The pAC99 reporter plasmid has been previously described (Namy et al. 2002). Constructs were obtained by inserting a PCR fragment containing the full overlapping region into the MscI cloning site, between the lacZ and luc genes in plasmid pAC99. For -1 frameshift measurements, an in-frame control was used that allowed the production of 100% fusion protein (β-galactosidase–luciferase). The region including the inserted fragment was sequenced in the newly constructed plasmids. Each construct was then sequenced to check that no error occurred during PCR amplification.

Enzymatic activities and -1 frameshift efficiency

The yeast strains were transformed with the reporter plasmids using the lithium acetate method (Ito et al. 1983). In each case, at least five independent assays were performed under the same conditions. Cells were broken using acid-washed glass beads; luciferase and β-galactosidase activities were assayed in the same crude extract, as previously described (Stahl et al. 1995). Efficiency of -1 frameshift is defined as the ratio of luciferase activity from the test construct to the luciferase activity of the in-frame control construct. To account for variations in the levels of expression between different experiments, it was normalized by the ratio of the β-galactosidase activity from the test to the control constructs. To establish the relative activities of β-galactosidase and luciferase when expressed in equimolar amounts, the ratio of luciferase activity to β-galactosidase from an in-frame control plasmid was taken as a reference. Efficiency of -1 frameshift, expressed as a percentage, was calculated by dividing the luciferase to β-galactosidase ratio obtained from each test construct by the same ratio obtained with the in-frame control construct. In these conditions, reporter plasmids carrying no frameshifting sites give a background value of 0.1%.
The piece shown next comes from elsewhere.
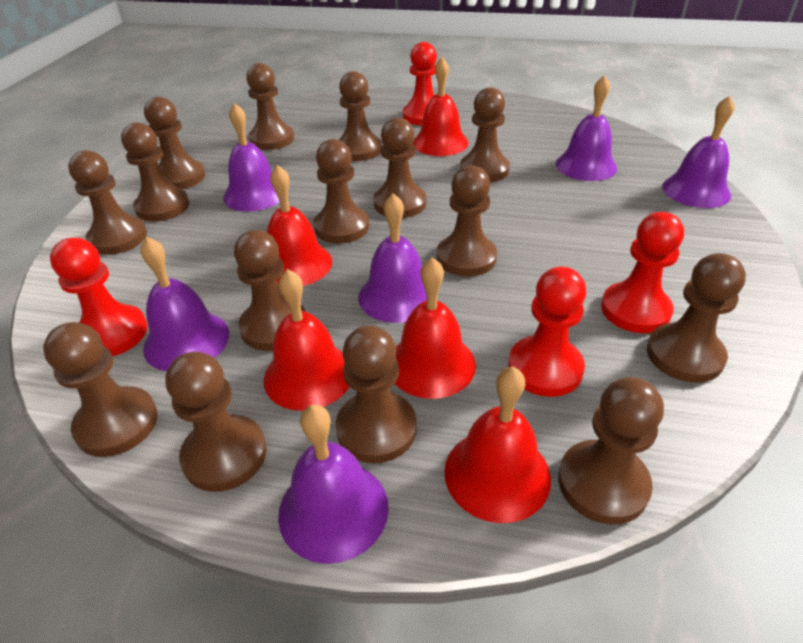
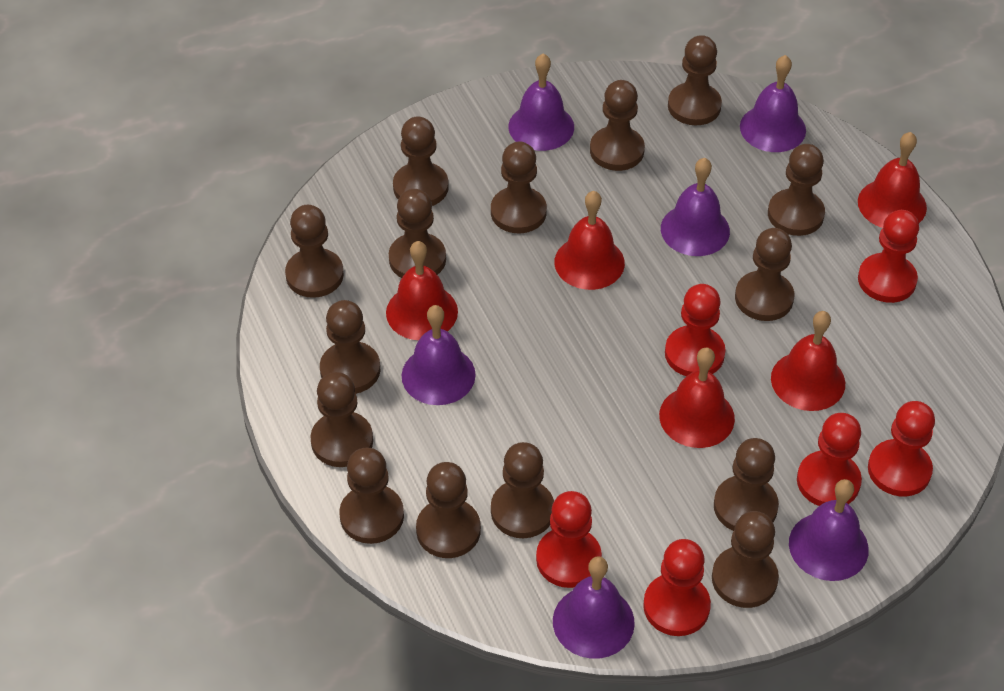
red pawn: 4 -> 6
Molecular biology procedures and RT-PCR

Each overlapping fragment corresponding to the candidate sequences was amplified from FY1679–18B genomic DNA by PCR, using Pfu polymerase (Promega), and cloned into the pAC99 vector and checked by sequencing.

Total RNA was extracted from 5 mL of exponential yeast culture (Schmitt et al. 1990). Each RNA sample was digested with 10 U of RNase-free DNase I (Boerhinger) for 1 h at 37°C. DNAse I was inactivated by heating for 5 min at 90°C, as recommended by the manufacturer. RNA was reverse-transcribed with oligo(dT) or random primer by Superscript II Kit (Invitrogen) for PCR amplification with Taq polymerase (Amersham). PCR fragments were visualized on a 1.5% agarose gel.